Trade and other creditors

Trade and other creditors are initially recognised at fair value and thereafter stated at amortised cost using the effective interest rate method, unless the effect of discounting would be immaterial, in which case they are stated at cost.

Financial instruments

Financial assets and financial liabilities are recognised when the Company becomes a party to the contractual provisions of the instrument.

Financial liabilities and equity instruments are classified according to the substance of the contractual arrangements entered into. An equity instrument is any contract that evidences a residual interest in the assets of the Company after deducting all of its liabilities.

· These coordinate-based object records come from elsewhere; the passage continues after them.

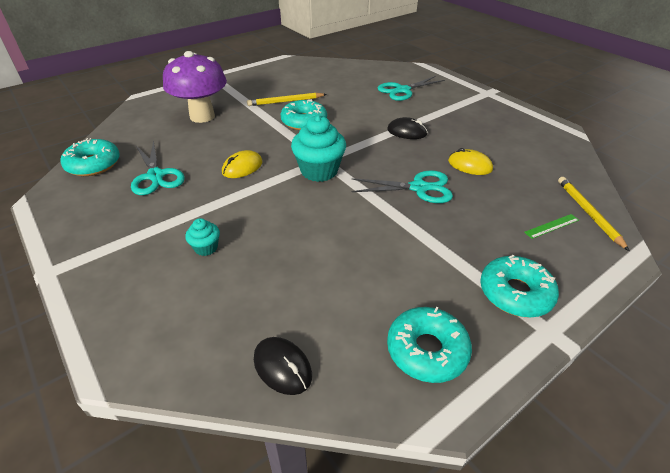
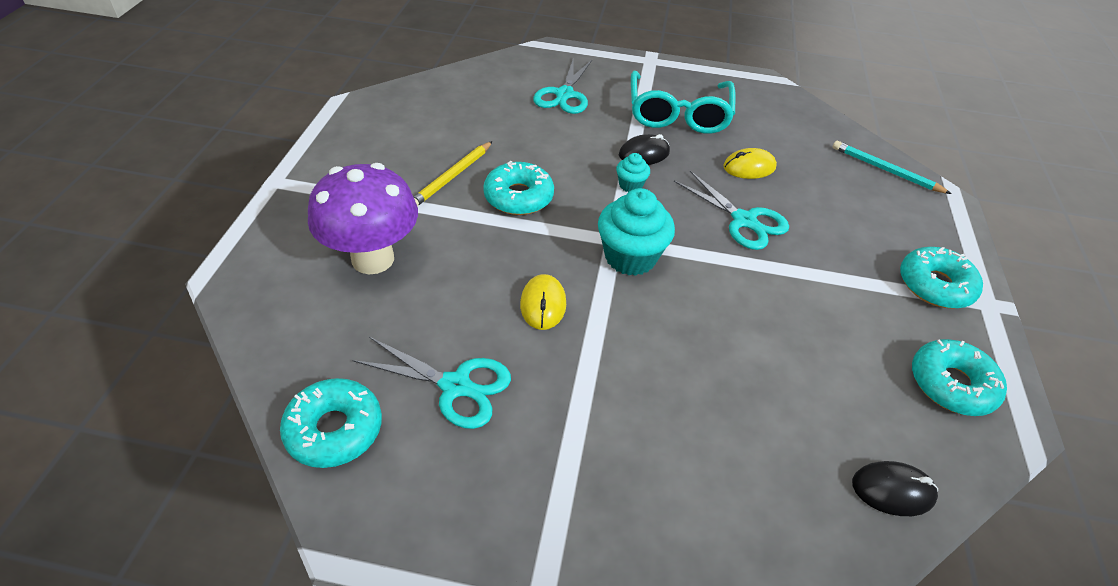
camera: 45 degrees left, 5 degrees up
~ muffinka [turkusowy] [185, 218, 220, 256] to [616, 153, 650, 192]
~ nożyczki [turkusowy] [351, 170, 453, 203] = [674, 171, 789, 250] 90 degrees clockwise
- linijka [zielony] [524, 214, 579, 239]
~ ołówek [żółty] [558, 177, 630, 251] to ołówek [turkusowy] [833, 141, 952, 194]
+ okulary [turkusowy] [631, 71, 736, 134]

Financial assets and liabilities are only offset in the Balance Sheet when, and only when there exists a legally enforceable right to set off the recognised amounts and the Company intends either to settle on a net basis, or to realise the asset and settle the liability simultaneously.

Provisions

Provisions are recognised when the Company has a present obligation (legal or constructive) as a result of a past event, it is probable that the Company will be required to settle that obligation and a reliable estimate can be made of the amount of the obligation.

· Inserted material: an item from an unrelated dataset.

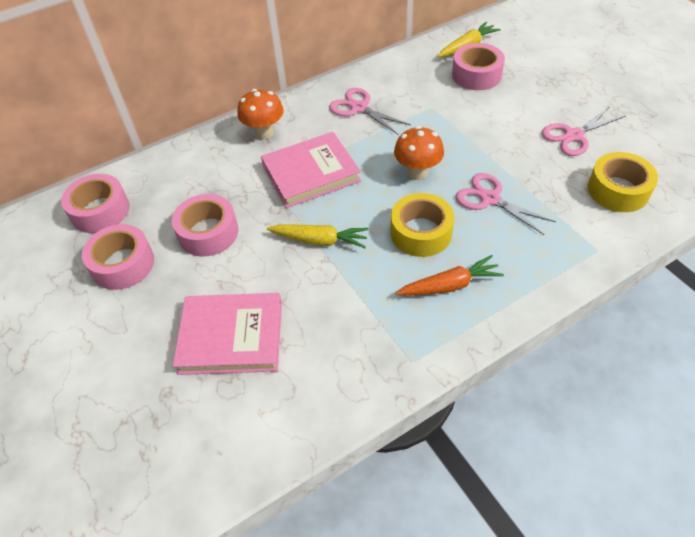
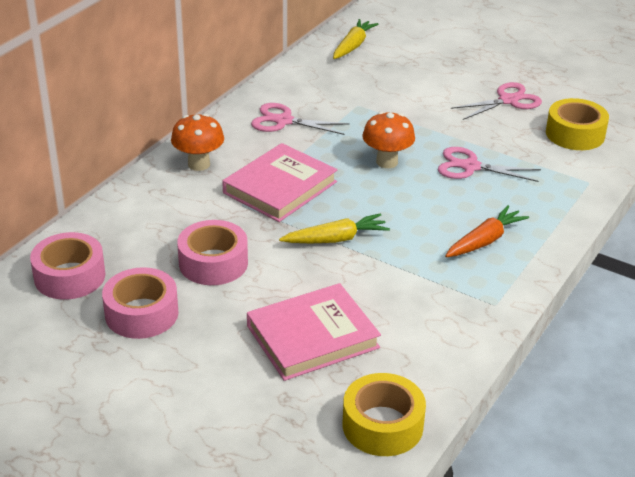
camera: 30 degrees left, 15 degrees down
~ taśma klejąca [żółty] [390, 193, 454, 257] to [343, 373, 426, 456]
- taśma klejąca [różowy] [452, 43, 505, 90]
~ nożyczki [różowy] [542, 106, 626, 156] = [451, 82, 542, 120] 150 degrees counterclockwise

The amount recognised as a provision is the best estimate of the consideration required to settle the present obligation at the Statement of Financial Position date, taking into account the risks and uncertainties surrounding the obligation. Where a provision is measured using the cash flows estimated to settle the present obligation, its carrying amount is the present value of those cash flows (when the effect of the time value of money is material).

When some or all of the economic benefits required to settle a provision are expected to be recovered from a third party, a receivable is recognised as an asset if it is virtually certain that reimbursement will be received and the amount of the receivable can be measured reliably.

Ordinary share capital

The ordinary share capital of the Company is presented as equity.

Dividends

Equity dividends are recognised when they become legally payable. Interim equity dividends are recognised when paid. Final equity dividends are recognised when approved by the shareholders at an annual general meeting.

2. Employees

Year ended
31.12.2023
Period from
01.04.2022 to
31.12.2022
Number Number
Monthly average number of persons employed by the Company during the year, including directors 3 3

3. Investment property

Investment property
£
Valuation
As at 01 January 2023 1,193,303
Additions 1,694,660
Disposals (201,770)
As at 31 December 2023 2,686,193

Valuation

The 2023 valuations were made by the directors, on an open market value for existing use basis.

Historic cost

If the investment properties had been accounted for under the cost accounting rules, the properties would have been measured as follows:

31.12.2023 31.12.2022
£ £
Historic cost 2,656,193 1,163,303

4. Fixed asset investments

Other investments Total
£ £
Cost or valuation before impairment
At 01 January 2023 18,081 18,081
Disposals ( 18,081) ( 18,081)
At 31 December 2023 0 0
Carrying value at 31 December 2023 0 0
Carrying value at 31 December 2022 18,081 18,081

5. Debtors

31.12.2023 31.12.2022
£ £
Trade debtors 42,599 0
Amounts owed by Group undertakings 2,533 0
Amounts owed by directors 0 951,057
Prepayments 9,364 765
Other debtors 62,616 55,702
117,112 1,007,524

6. Creditors: amounts falling due within one year

31.12.2023 31.12.2022
£ £
Bank loans 0 244,715
Trade creditors 5,885 870
Amounts owed to associates 471 343
Amounts owed to directors 746,406 0
Accruals and deferred income 55,155 5,151
Taxation and social security 19,564 65,159
827,481 316,238

Banks loans are secured against the assets to which they relate.

7. Called-up share capital

31.12.2023 31.12.2022
£ £
Allotted, called-up and fully-paid
1,025 Ordinary shares of £ 1.00 each 1,025 1,025

Included in the profit and loss account is non-distributable reserves of £30,000 (Prior period: £27,381) representing the cumulative fair value movements of the Investment property, net of deferred tax. The remaining amount is distributable.

8. Related party transactions

Transactions with the entity's directors

31.12.2023 31.12.2022
£ £
Amounts owed (to)/from the directors (746,406) 951,057

Interest has been charged at 2% when overdrawn and there are no set repayment terms.